## Replay Memory

In [1]:
import numpy as np
from typing import Tuple, List, Union
from collections import namedtuple, deque

Experience = namedtuple("Experience",
                           field_names = ["observation", "action", "reward"])

class ReplayMemory:
    """
    Replay Memory for Recurrent Neural Networks
    """
    def __init__(self, capacity: int, n_sequence_length: int):
        self.buffer = deque(maxlen=capacity)
        self.n_sequence_length = n_sequence_length
  

    def __len__(self):
        return len(self.buffer)
    
    
    def append(self, exp_sequence):
        #if episode not long enough (n_sequence_length), then reject it
        if(len(exp_sequence) > self.n_sequence_length):
            self.buffer.append(exp_sequence)
        
        
    def sample_episode(self):
        idx = np.random.choice(len(self))
        return self.buffer[idx]
        
        
    def sample(self, batch_size: int = 1) -> Tuple:
        #So a batch now contains batch_size *  sequences, right?
        
        trajectories = []
        for _ in range(batch_size):
            episode = self.sample_episode()

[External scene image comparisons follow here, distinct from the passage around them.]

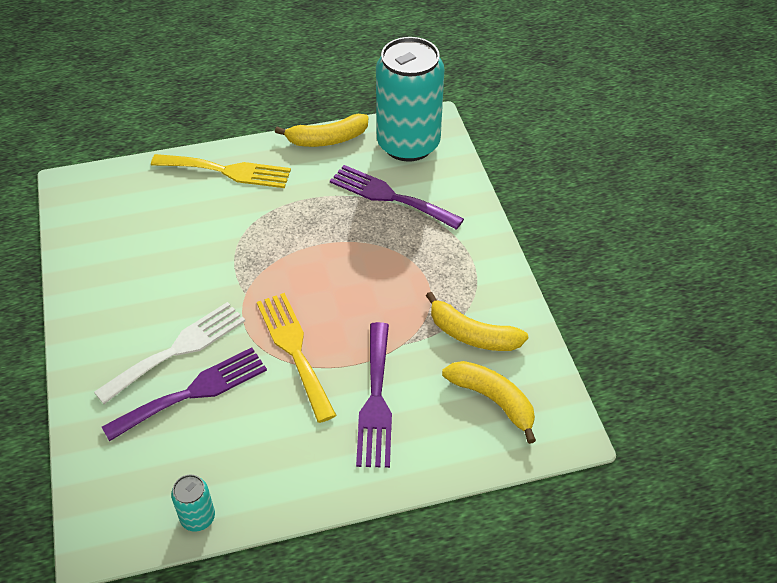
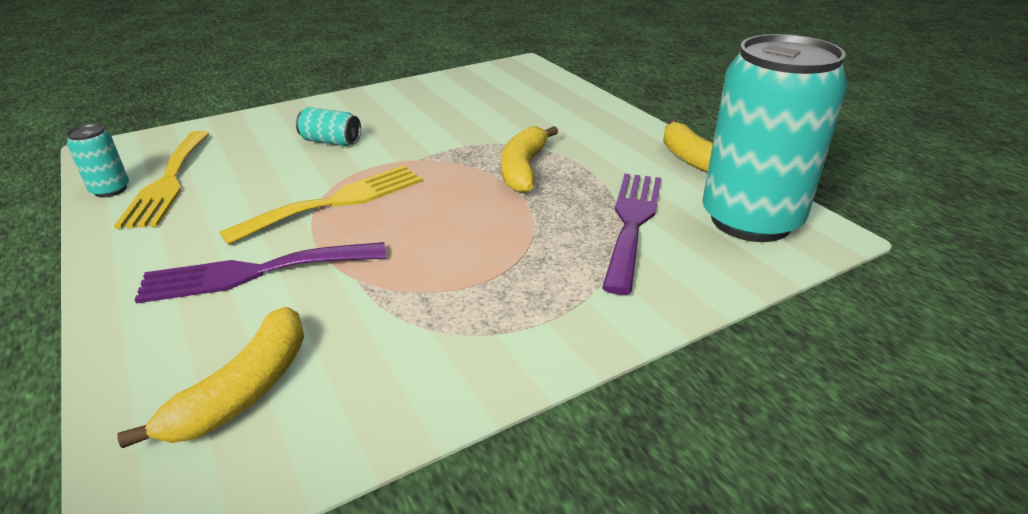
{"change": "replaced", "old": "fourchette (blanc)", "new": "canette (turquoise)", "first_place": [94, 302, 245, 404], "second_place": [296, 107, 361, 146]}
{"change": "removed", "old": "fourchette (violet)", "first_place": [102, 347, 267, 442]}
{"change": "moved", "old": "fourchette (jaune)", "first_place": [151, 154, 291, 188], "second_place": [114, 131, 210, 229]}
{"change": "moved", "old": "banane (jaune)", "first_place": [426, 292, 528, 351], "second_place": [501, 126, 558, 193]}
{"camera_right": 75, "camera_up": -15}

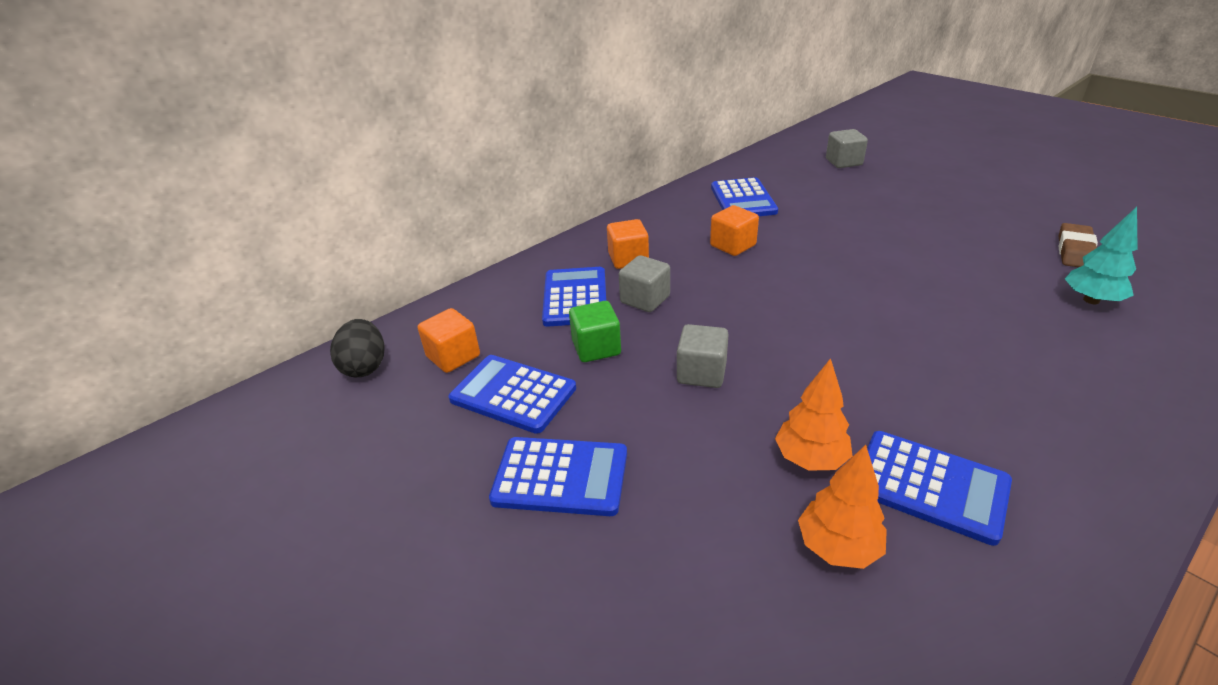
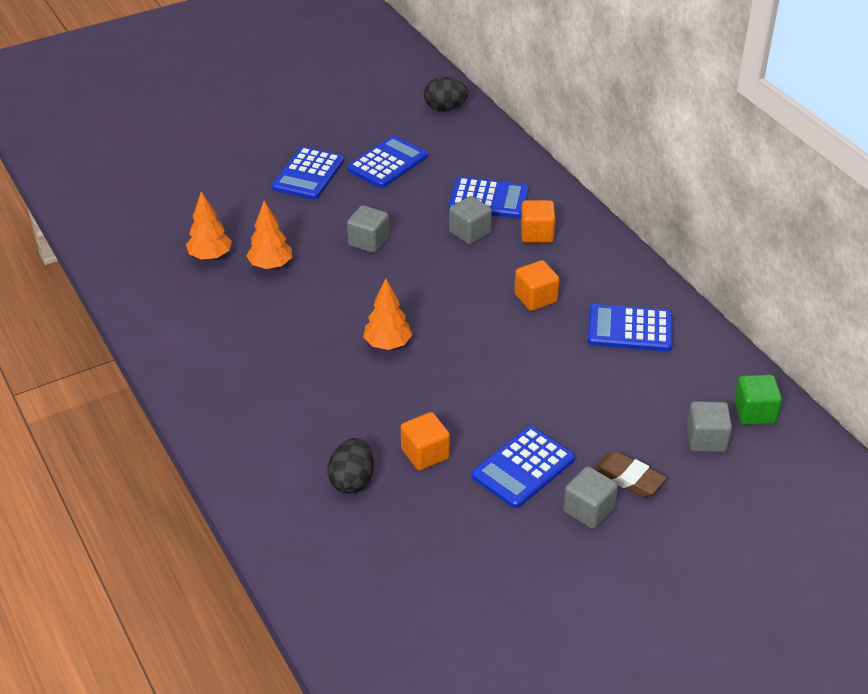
{"change": "moved", "old": "cube (orange)", "first_place": [418, 308, 480, 373], "second_place": [401, 412, 450, 470]}
{"change": "moved", "old": "cube (vert)", "first_place": [569, 301, 621, 362], "second_place": [734, 375, 782, 425]}
{"change": "moved", "old": "calculatrice (bleu)", "first_place": [867, 431, 1012, 546], "second_place": [471, 426, 575, 508]}
{"change": "moved", "old": "gomme (marron)", "first_place": [1059, 223, 1098, 267], "second_place": [593, 451, 666, 497]}
{"change": "replaced", "old": "arbre (turquoise)", "new": "œuf (noir)", "first_place": [1065, 207, 1138, 304], "second_place": [327, 438, 374, 494]}
{"change": "added", "new": "arbre (orange)", "second_place": [363, 279, 412, 350]}
{"change": "added", "new": "cube (gris)", "second_place": [563, 466, 618, 529]}
{"camera_right": 100, "camera_up": 5}

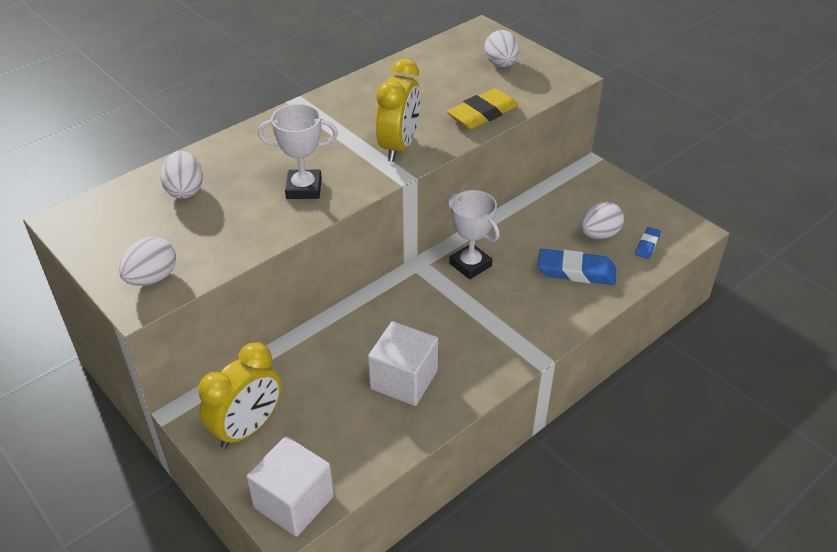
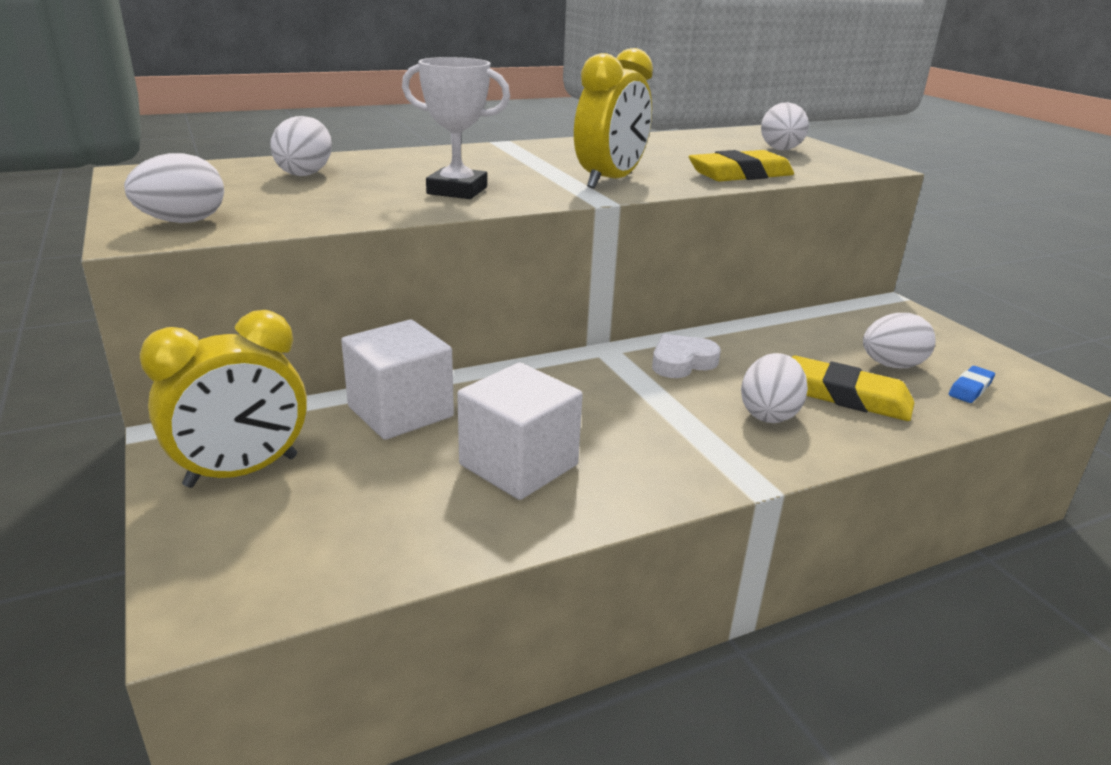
{"change": "moved", "old": "cube (blanc)", "first_place": [246, 436, 334, 537], "second_place": [341, 320, 454, 440]}
{"change": "replaced", "old": "trophée (blanc)", "new": "cœur (blanc)", "first_place": [448, 190, 500, 279], "second_place": [652, 334, 721, 378]}
{"change": "recoloured", "old": "gomme (bleu)", "new": "gomme (jaune)", "first_place": [538, 249, 616, 285], "second_place": [792, 356, 914, 421]}
{"change": "added", "new": "œuf (blanc)", "second_place": [741, 353, 808, 423]}
{"camera_right": 15, "camera_up": -15}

            start_idx = np.random.choice(len(episode)-self.n_sequence_length)
            trajectory = episode[start_idx : (start_idx + self.n_sequence_length)]
            trajectories.append(trajectory)
        
        return trajectories

    
    
rm = ReplayMemory(10, 3)

In [2]:
episode = 0

#Episode
while(True):
    episode+=1
    print("Start episode %d" % (episode))
    done = False
    episode_timestep = 0
    
    #Timestep
    while(not done):
        episode_timestep += 1
        exp_sequence = []
        
        #simulate length of episode
        n_timesteps = np.random.rand() * 100
        n_timesteps = int(n_timesteps) + 1
        
        #simulate episode
        for i in range(n_timesteps):
            exp_sequence.append(Experience(i, i+2, i))
            
        done = True
    rm.append(exp_sequence)
         
    if(episode>=10):
        break

Start episode 1
Start episode 2
Start episode 3
Start episode 4
Start episode 5
Start episode 6
Start episode 7
Start episode 8
Start episode 9
Start episode 10


In [3]:
rm.sample(2)[0]

[Experience(observation=74, action=76, reward=74),
 Experience(observation=75, action=77, reward=75),
 Experience(observation=76, action=78, reward=76)]

In [4]:
def calc_loss(self, batch):
    pass

In [5]:
batch = rm.sample(2)
batch

[[Experience(observation=27, action=29, reward=27),
  Experience(observation=28, action=30, reward=28),
  Experience(observation=29, action=31, reward=29)],
 [Experience(observation=32, action=34, reward=32),
  Experience(observation=33, action=35, reward=33),
  Experience(observation=34, action=36, reward=34)]]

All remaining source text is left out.